Michael Blank, an assistant professor of finance at Stanford Business School, told Business Insider that there could be a race among CEOs to convince investors that their companies are better positioned than their rivals to adopt abruptly changing AI technologies. Mass layoffs would be a potentially inexpensive way to signal that, he said.

Shares of Block were up over 20% in after-hours trading.

An uncertain future for white-collar workers

Block’s layoffs come in the wake of a viral report from research firm Citrini on February 22, that raised fears about the impact of AI and sent stocks tumbling. Citrini, a firm focused on thematic equity investing, laid out a predictive scenario in which AI continues to grow but proves detrimental to the broader economy.

A number of tech leaders have also been warning of a fundamental erosion of white-collar work.
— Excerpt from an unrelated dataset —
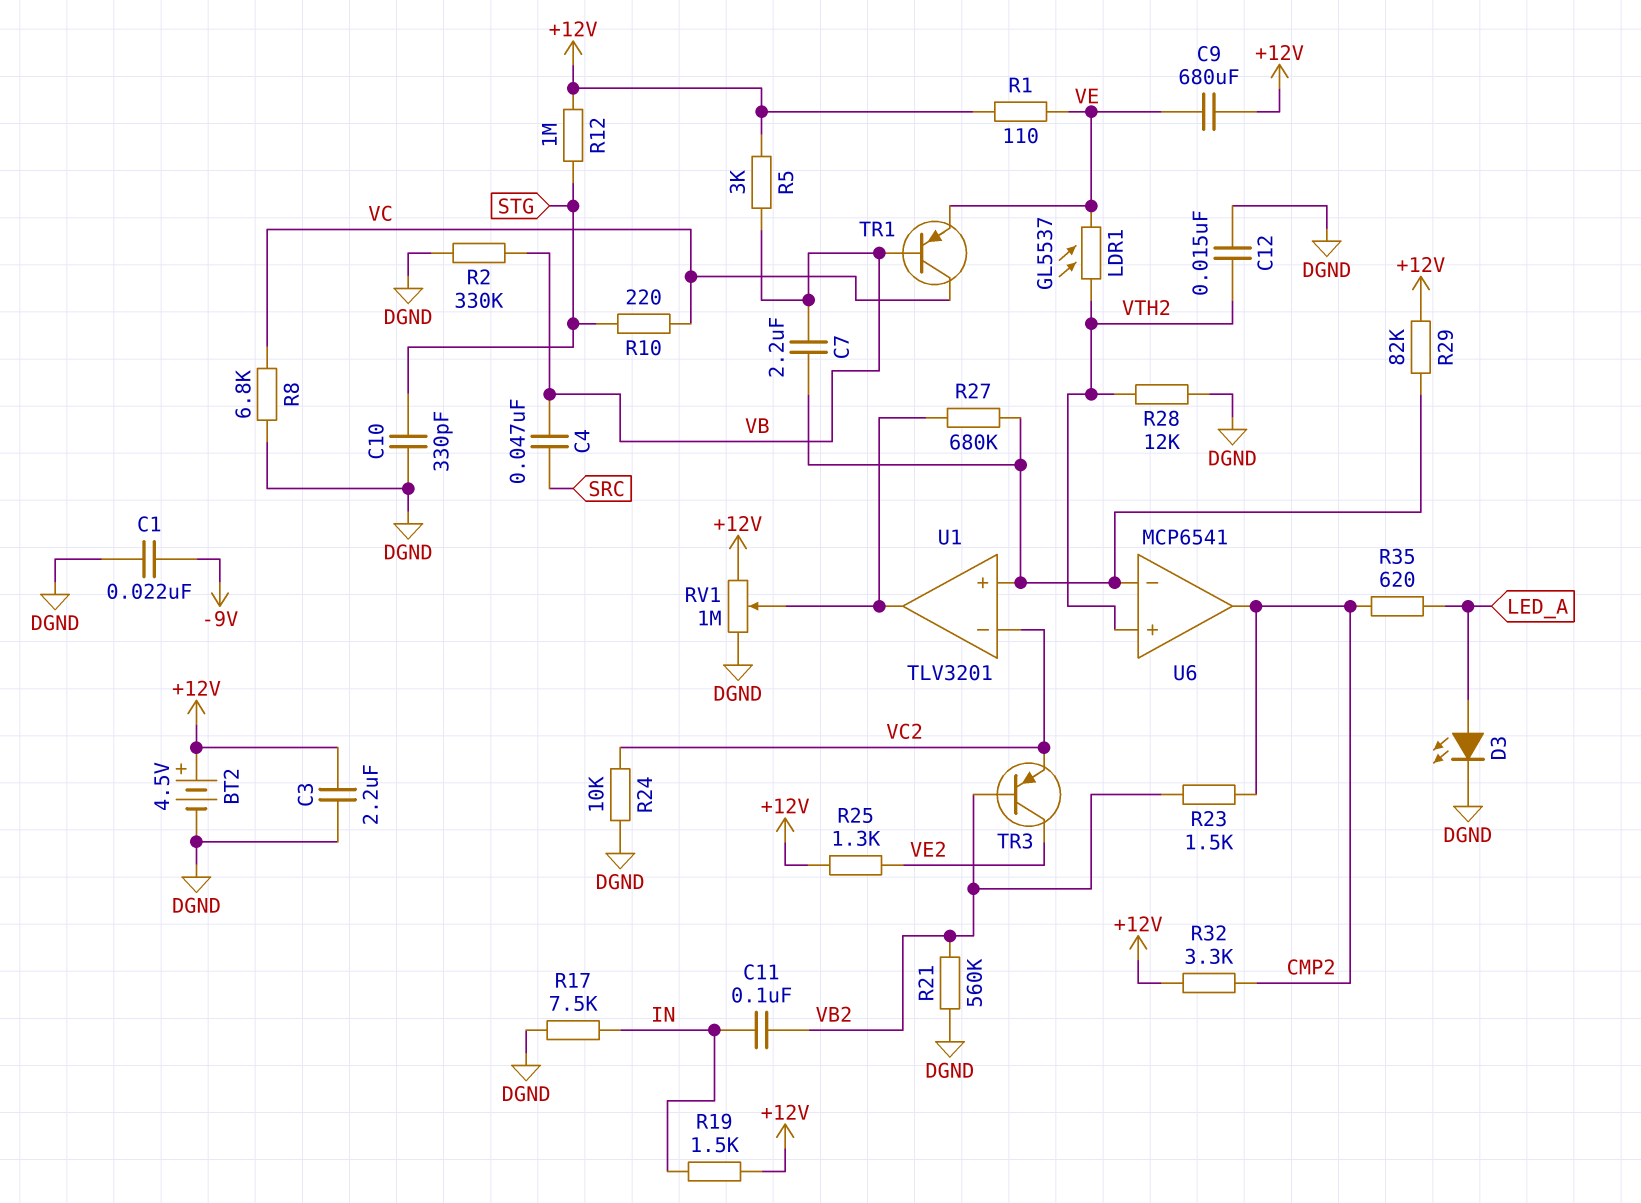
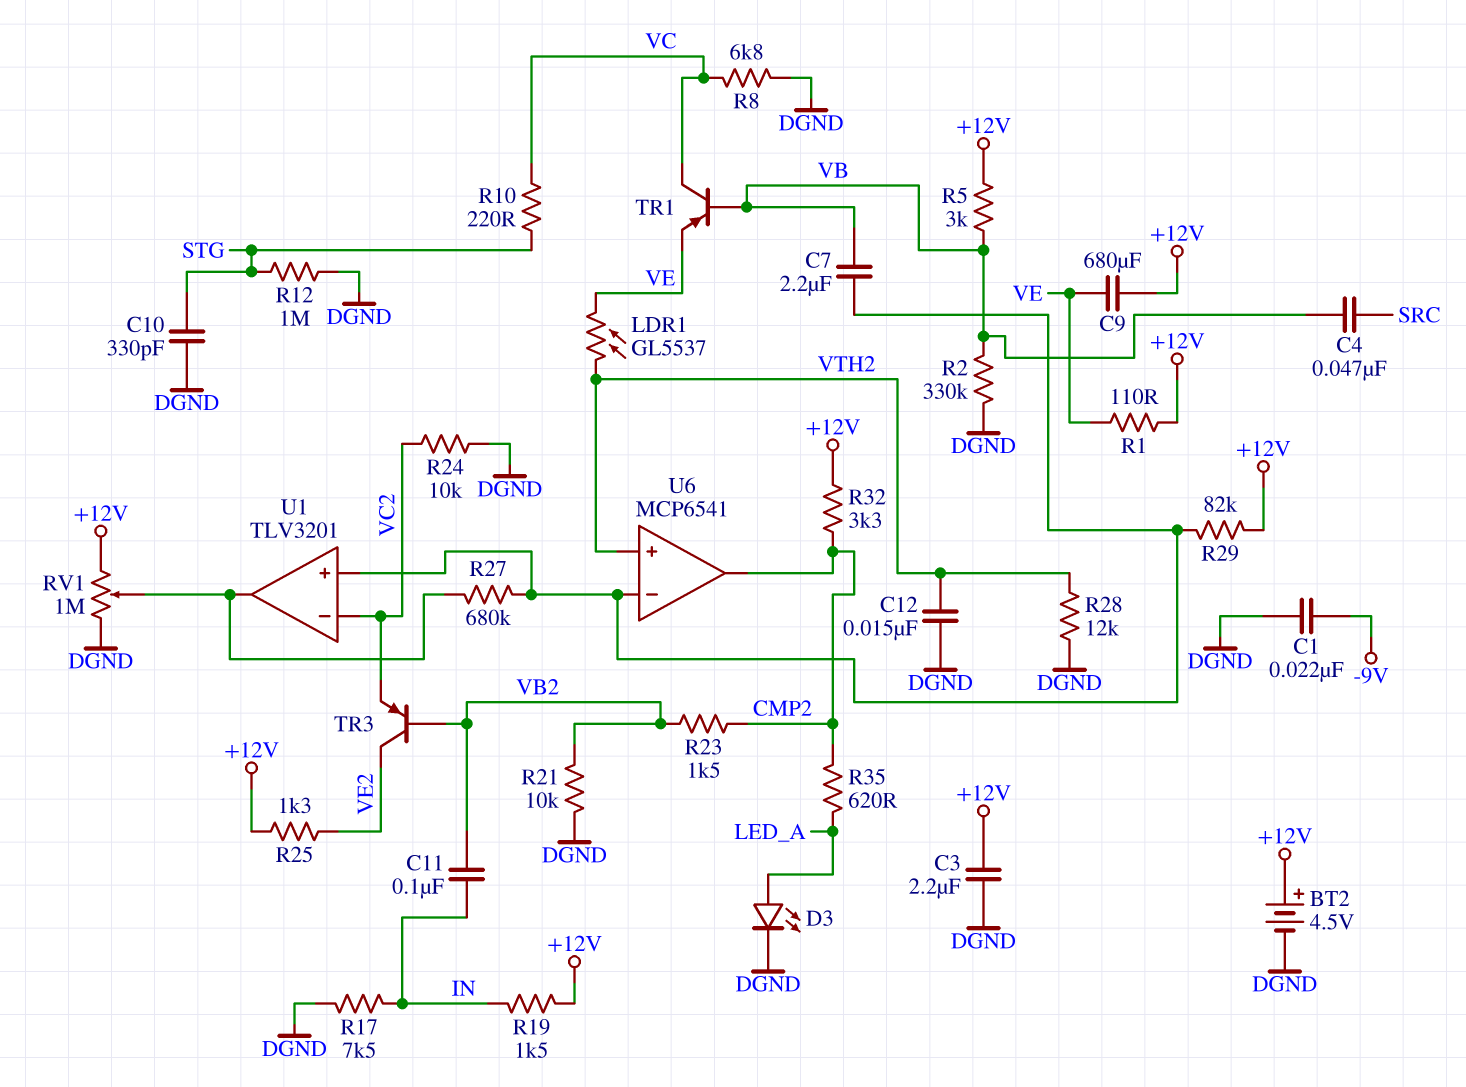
R12: 1M (+12V, STG) -> 1M (DGND, STG)
R21: 560k (DGND, VB2) -> 10k (DGND, VB2)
Anthropic CEO Dario Amodei has sounded the alarm about a looming white-collar “bloodbath,” while Meta CEO Mark Zuckerberg has said AI is reshaping what individual employees can achieve.

Meanwhile, companies like Klarna have been more explicit about replacing human workers. CEO Sebastian Siemiatkowski said its workforce has halved over the last four years and will shrink further in the coming years. The company had 7,000 employees in 2022 and he said he expects the company’s workforce to drop below 2,000 by 2030.

Not everyone is convinced the end times are here for desk workers. While the World Economic Forum’s 2026 Global Risk report predicts that 92 million workers will be displaced by 2030, it also said 170 million roles will be created in that time frame, resulting in a net increase.